The timing of announcements in politics is always a curious thing, because you expect at least some method behind the madness. So the news that Prestwick Airport will shortly be put up for sale to private investors comes in a climate which seems at best, a really challenging market to find a buyer. Maybe it’s because the Scottish Government, having turned their back on reducing APD, see that there is little chance of making further headway with an airport that’s owes £39m to the public purse, despite the fact that it has reduced its losses to only £7m plus last year.
Maybe it’s to do with climate change, where Prestwick Airport is an embarrassment to the government in its future plans on the subject of reducing carbon emissions – not that Prestwick can be accused of creating a huge amount of gases. Although that would be hypocritical, would it not, since the Scottish Government recently suggested that “cutting airport tax would not be compatible with Scottish climate targets”, and yet Nicola Sturgeon gave her stamp of approval to more expansion at Edinburgh Airport by opening the new terminal only recently.
Or maybe it’s simply to find a way to mitigate a political football that nobody wants to kick or caress. There doesn’t seem to be a buyer for Prestwick on the horizon - and no wonder, as who would invest in a UK airport when we are in a period of the unknown with Brexit not been resolved and all the uncertainties that brings?

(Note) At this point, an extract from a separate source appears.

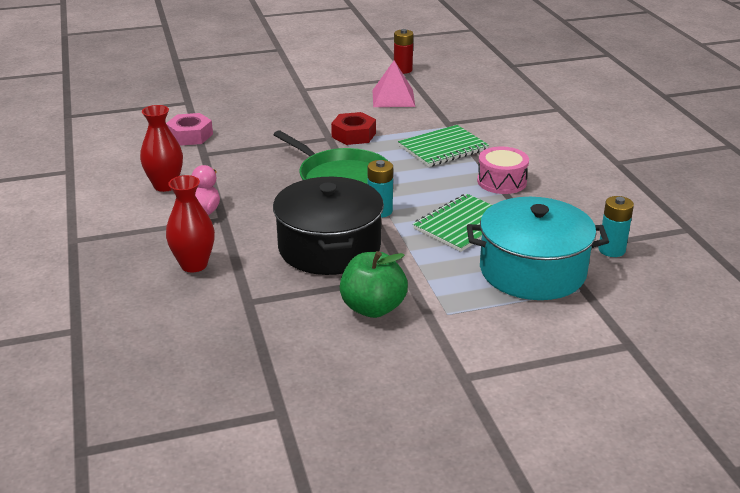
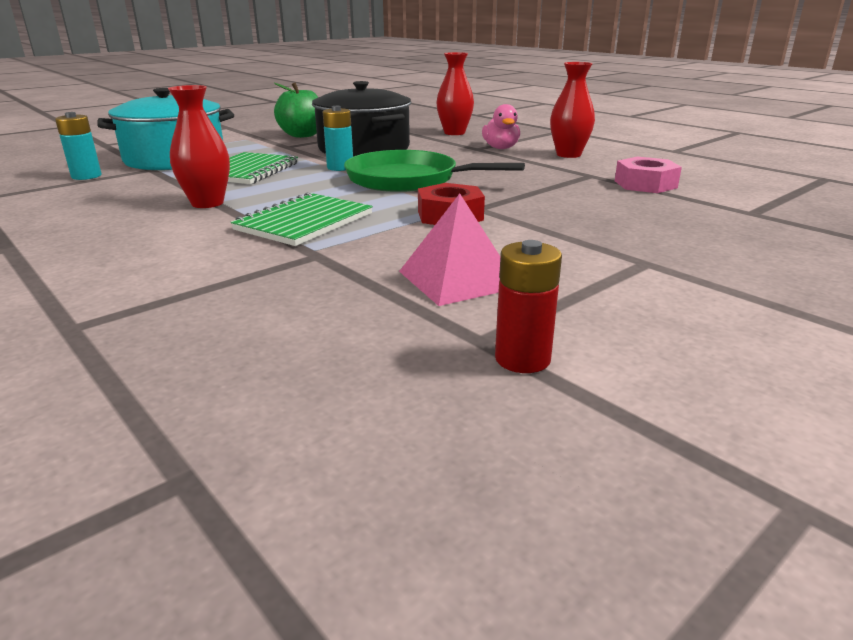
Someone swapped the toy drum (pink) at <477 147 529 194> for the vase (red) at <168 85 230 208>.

So, assuming the Government know more than they are letting on, let’s hope for a sensible outcome. Prestwick might not be flavour of the month, but as I’ve said before, in years to come, we may need the capacity for some form of transport infrastructure which will hopefully breathe life into an airport that still has the longest commercial runway in the UK, and a railway station – an advantage no other airport in Scotland has.